As I joked when I watched my own Faceback ‘look-back’ vid, a sort of one minute, whirlwind, robo-Ken Burns impressionistic bio vid created from one’s Facebook images posted since joining and accompanied by sweeping, valedictorious music, I feel like I’m at my own memorial service.
But — let me roll back a little…
Back in the ’90s I had the idea of doing multimedia memorials, vids, photo albums, music, writings, etc, and putting them on CDRs for distribution to families and friends at services — and that did come about done by pros — but I had in mind a desktop app that would let normal people create them — or create their own ‘life stories’ as they went along. But, of course, THAT’s a lot of work. I don’t mean the developing — I mean, Joe or Mary Sixpack sitting down and updating their cyber-diary.

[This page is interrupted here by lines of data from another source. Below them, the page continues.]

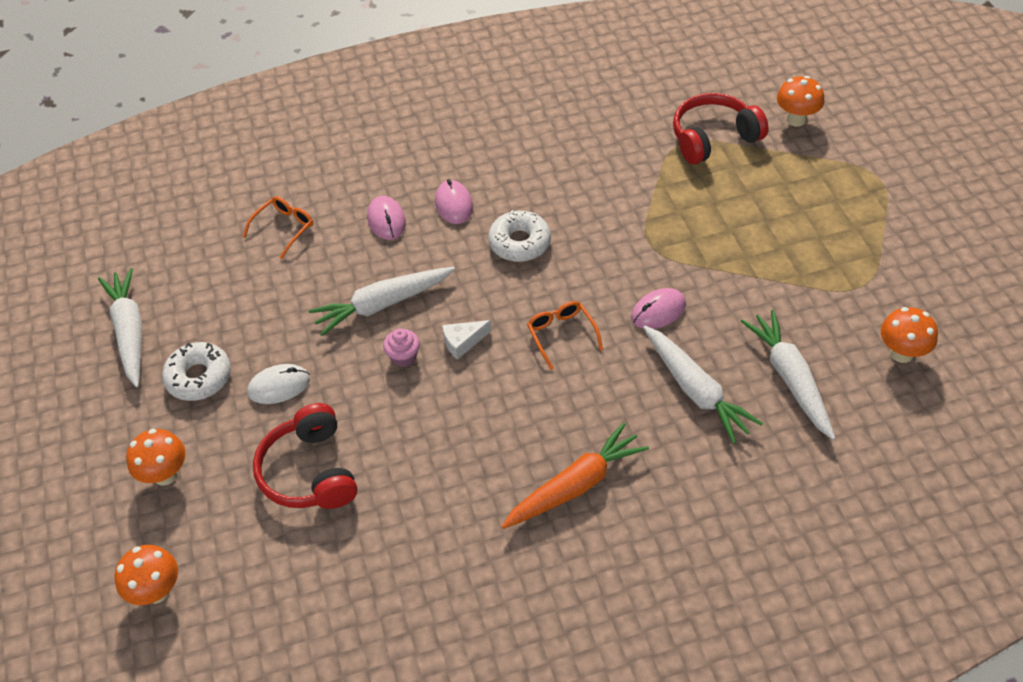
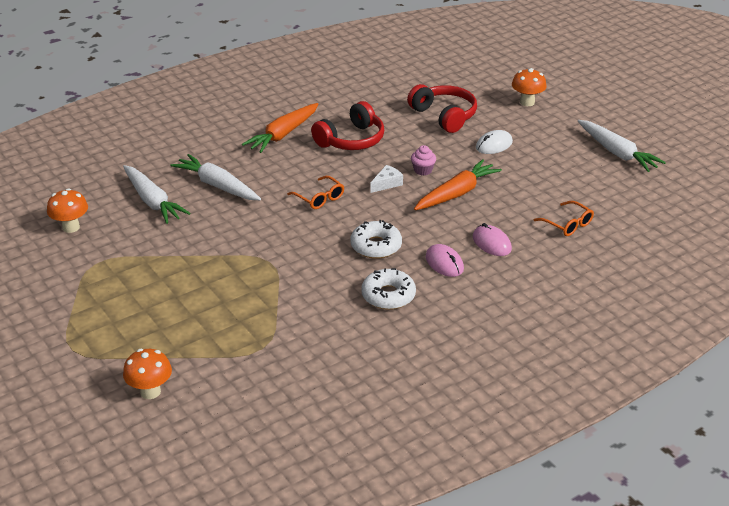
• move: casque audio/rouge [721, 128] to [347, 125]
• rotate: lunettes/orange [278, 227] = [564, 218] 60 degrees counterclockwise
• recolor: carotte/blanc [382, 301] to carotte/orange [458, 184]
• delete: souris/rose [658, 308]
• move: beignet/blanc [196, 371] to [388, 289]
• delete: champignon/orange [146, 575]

But I didn’t count on the cross pollination of existing social media (the oldest form of online activity, with dial-up BBs preceding the WWW by more than a decade) with the not-quite-post-me-gen phenom of blogs to create the new social media pioneered in various ways by the second social media generation: Mp3.com (sharing, BBs, personal publishing), Friendster, MySpace, which then gave way to the third: Facebook.
With a critical mass of friends and social contacts, the dreary work of autobiography (which tends to produce the kind of long, involved, ultimately boring writing I specialize in) was supplanted by something more like everyday social life: banter, personal and family news sharing, civics discussions, personal op-ed and jeremiads, and a dash of self-promo and self-branding.
Capture enough of that and you have the raw material for something like my original cyber-memorial idea, but even better, since it forms a sort of meta-snapshot of the subject’s life.
Anyhow… this grieving father wanted to share his son’s look-back vid with family and friends, but FB’s rules, interlaced with a variety of federal and other laws seemed to not permit it and his entreaties via email and normal channels got nowhere.
In desperation, he posted a heart-rending off-the-cuff minute and a half vid explaining the situation and asking his friends and their friends to share it.
It worked. Thanks, Facebook, for doing the human thing.
It can be tough to watch a tough guy fighting back tears, but I found the grieving father’s video profoundly moving.